SPEAKEASY             DONCASTER CAST         March 23rd 2022

SPEAKEASY DONCASTER CAST March 23rd 2022

With compelling music and powerfully loud, expressive dialogue and narrative, the infamous tale of Doctor Faustus unfolds in the Roaring Twenties’ prohibition/gangster era. Yet not a single word is spoken or sung on the stage, for this is Southpaw Dance Company and they specialise in danced movement.

As at a cinema, rich, resonant, pre-recorded American tones reverberate around the auditorium to tell the story and voice the dialogue, all to great effect.

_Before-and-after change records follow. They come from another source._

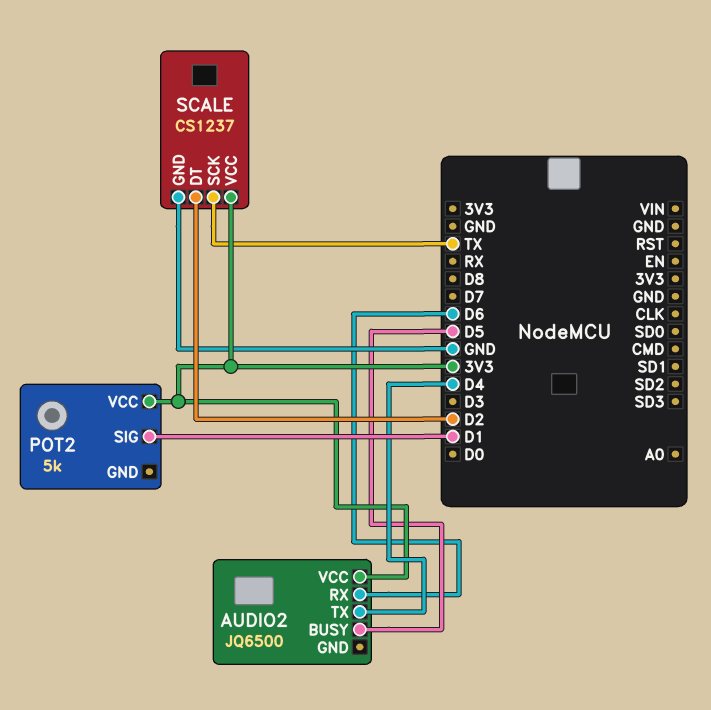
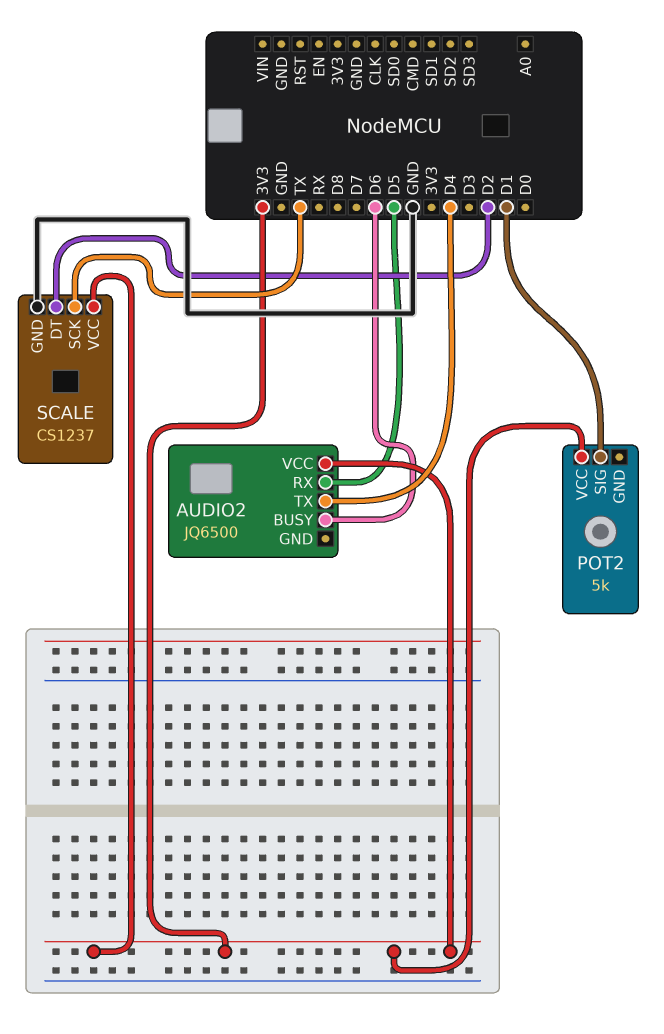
AUDIO2 pin BUSY: D5 -> D6
AUDIO2 pin RX: D6 -> D5

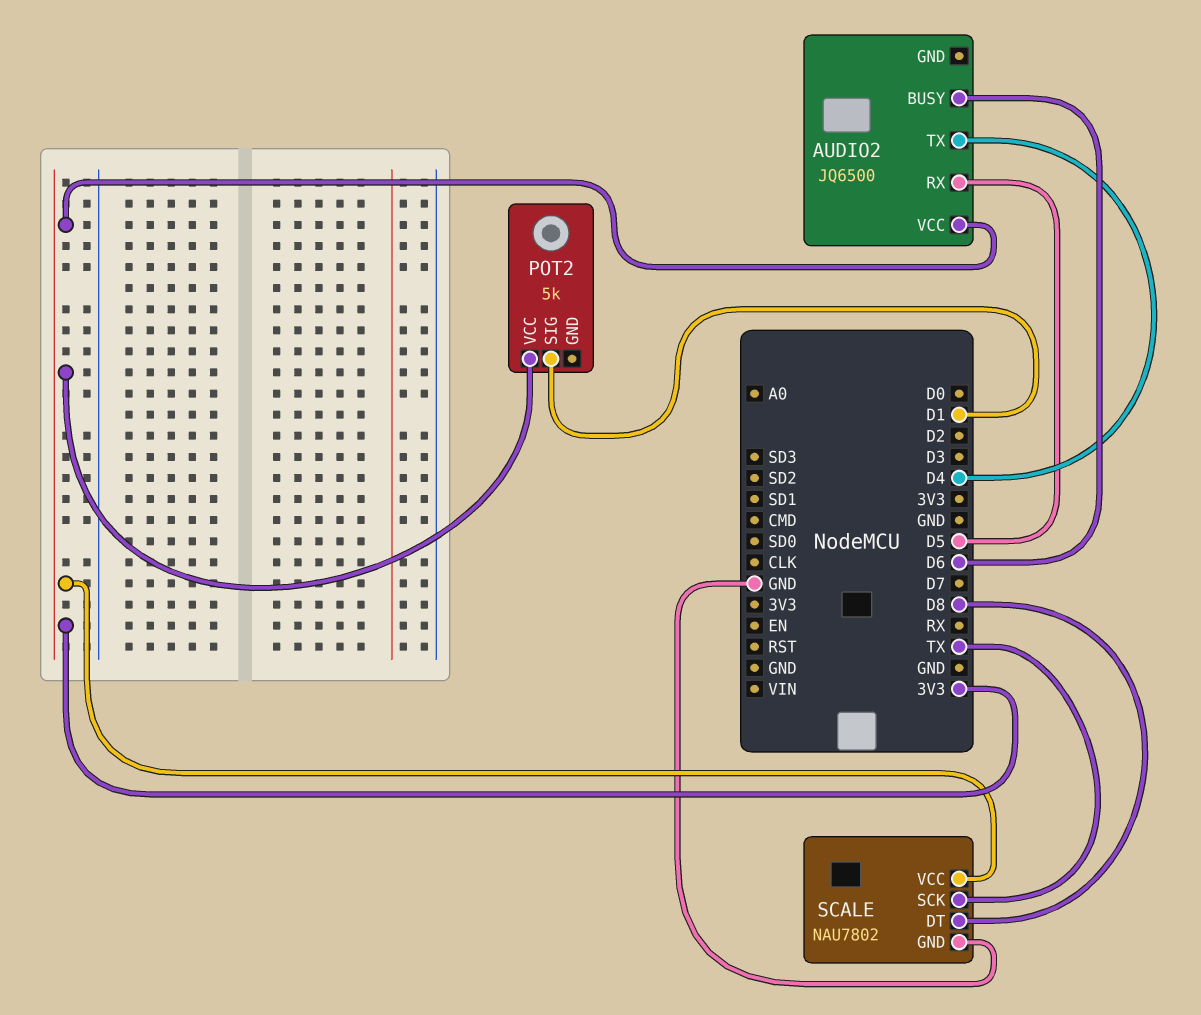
SCALE: CS1237 -> NAU7802
SCALE pin DT: D2 -> D8

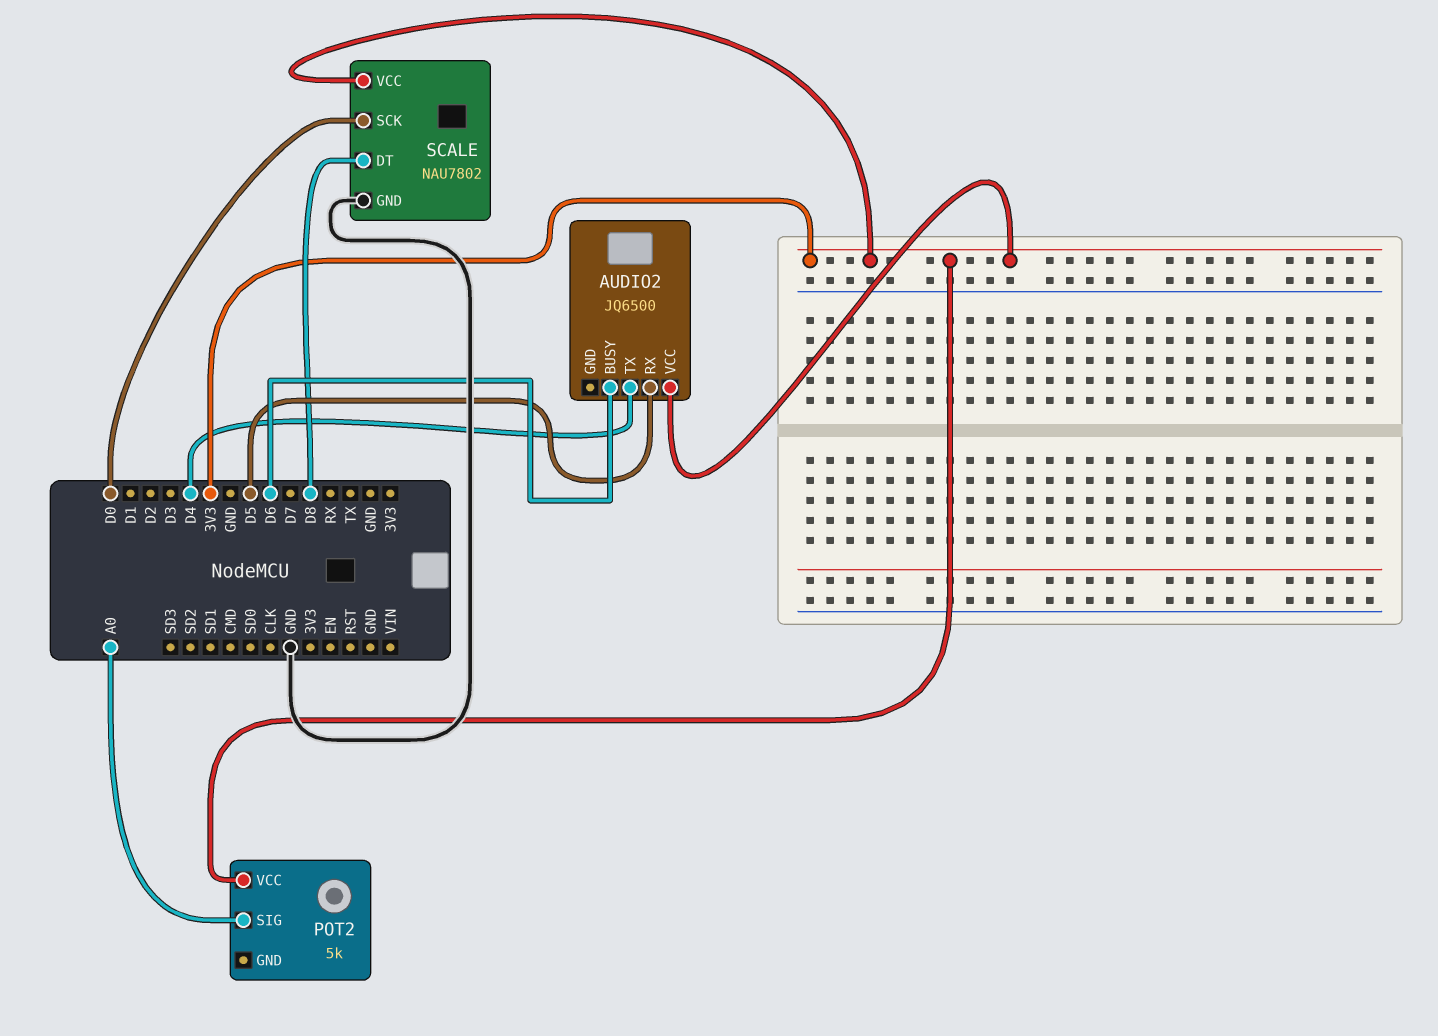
POT2 pin SIG: D1 -> A0
SCALE pin SCK: TX -> D0

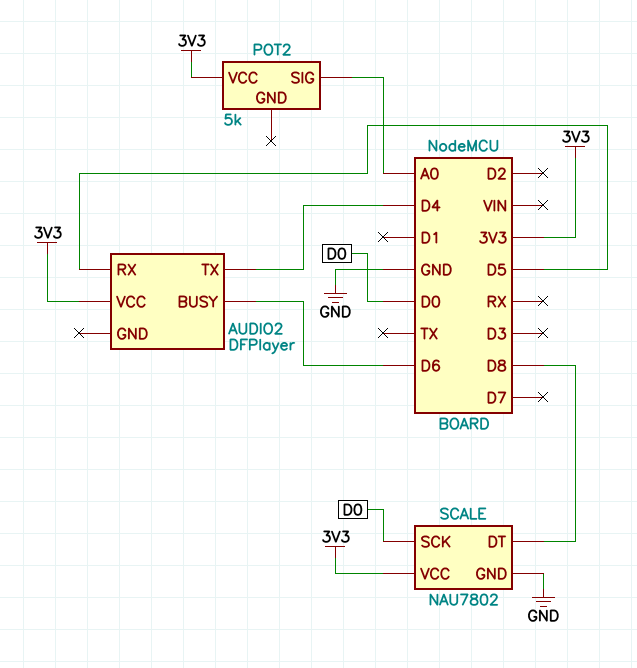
AUDIO2: JQ6500 -> DFPlayer

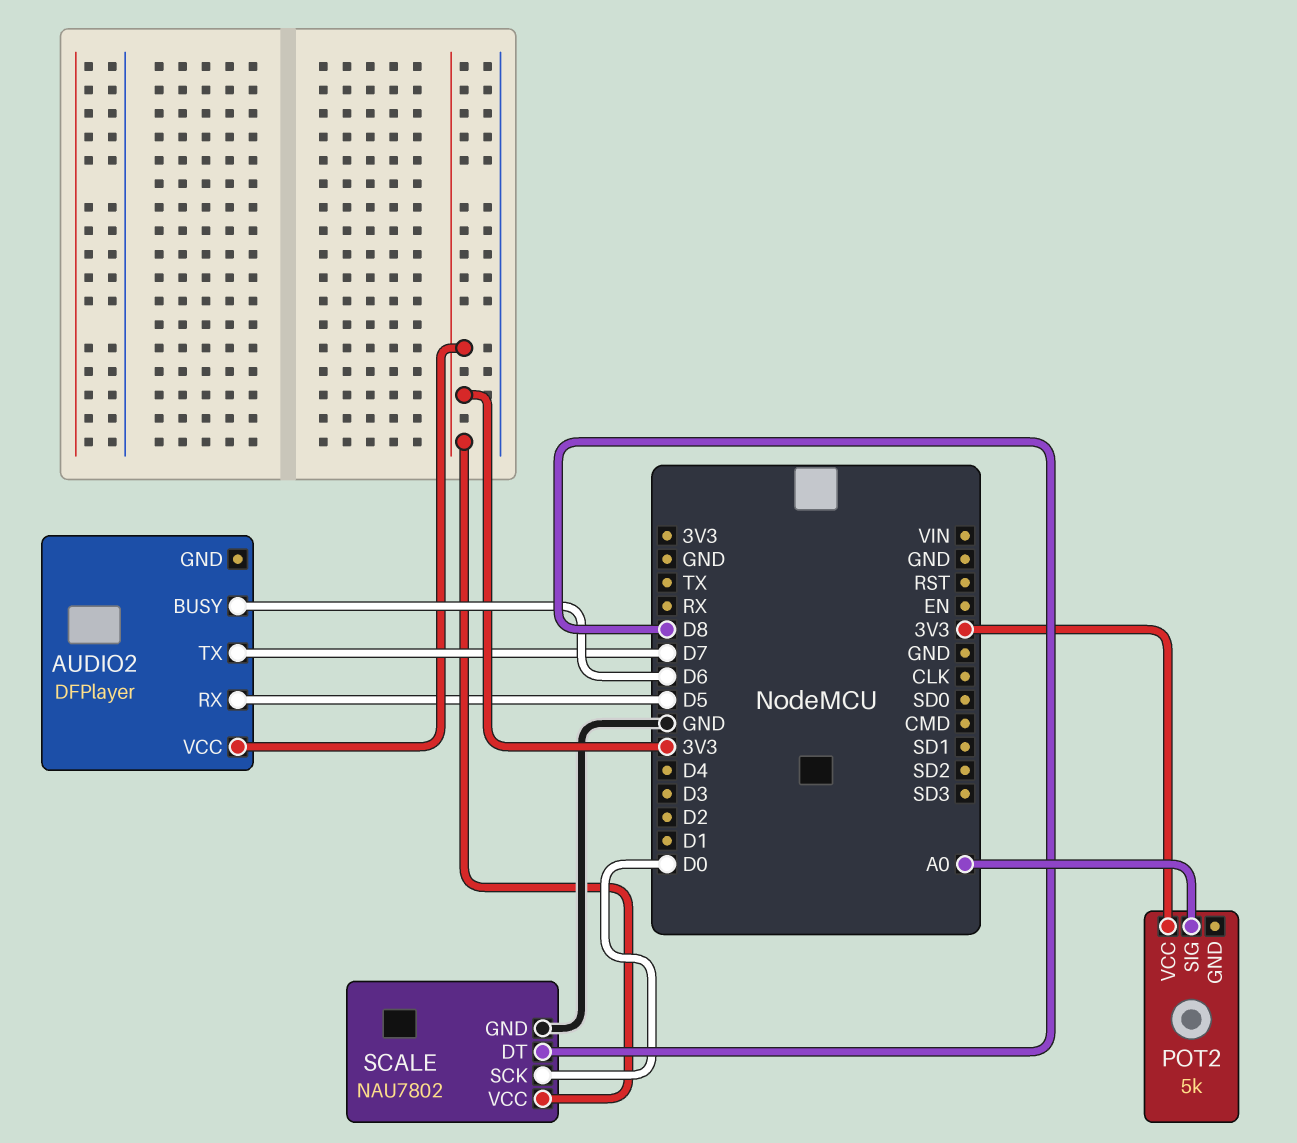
AUDIO2 pin TX: D4 -> D7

Meanwhile, onstage the dancers mime the words and enact the characters, their gestures and movements large, exaggerated and stylised, like those of puppets or cartoon characters – which does become a bit same-ish. All the while the music keeps coming, combining big band classics, contemporary hits, tense sound-scapes and sound effects with songs like Putting On the Ritz, I Put A Spell On You or a hazy, distorted I Get No Kick from Champagne, all interpreted through, mime, dance and movement. Broad, fluid shimmerings and wrigglings accompany the delivered lines as dance travels from 1920’s swing to BBoying, the break dances proving quite breathtaking.

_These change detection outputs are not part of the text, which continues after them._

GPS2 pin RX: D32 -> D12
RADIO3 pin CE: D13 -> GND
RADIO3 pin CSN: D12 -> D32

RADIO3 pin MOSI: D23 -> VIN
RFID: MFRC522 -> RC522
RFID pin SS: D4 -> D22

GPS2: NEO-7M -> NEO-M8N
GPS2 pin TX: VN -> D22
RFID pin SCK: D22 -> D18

The backdrop visuals are as massive, frenetic and relentless as the music and dance, and constantly on the move. Props may consist of just odd chairs and tables and a large pair of glimmering angel wings, but behind, throughout, five aesthetically-pleasing boxes are cleanly outlined in bright lighting, three squares and two rectangles. All manner of projections flit and flash through the boxes (disappointingly entirely in black and white), from footage of dancers of the era and romantic clips of Audrey Hepburn and Jimmy Stewart to more abstract images and a clever projection of our dancing, onstage Faust. When the live dancer sees himself in a roughly drawn mirror, he engages in a desperate, demented dance with his projection as they fly across the boxes.

Having sold his soul to the Devil in his quest to find more meaning to life than he’s found through knowledge and learning, Faust, Doctor of Philosophy, formerly a studious, highly moral man, full of integrity, now finds his life is nothing but hassle, madness and torment. Deceived by the cackling, wily Devil and by Lady Mephistopheles in a red jumpsuit, he’s helpless to fend them off. In the end, though, might the simple, innocent waitress Gretchen prove his salvation and give more meaning to his life than all the drinking, gambling and loose women (embodied by young local lasses dancing their legs about in glittery costumes)?

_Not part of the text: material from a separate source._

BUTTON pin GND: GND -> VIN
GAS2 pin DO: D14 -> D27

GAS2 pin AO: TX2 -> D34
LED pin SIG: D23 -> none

A great deal of the show’s 70 minutes of energy and vigorous momentum is achieved through the big, big soundtrack and visuals. It’s a fine concoction, but a more extensive variety of gesture and movement and more coordinated precision would enhance it further, together with a greater clarity of the story’s enactment at various points. Yet it’s all too clear, nevertheless, that Satan is ready and waiting for each of us! He’s such a devil when it comes to laying traps!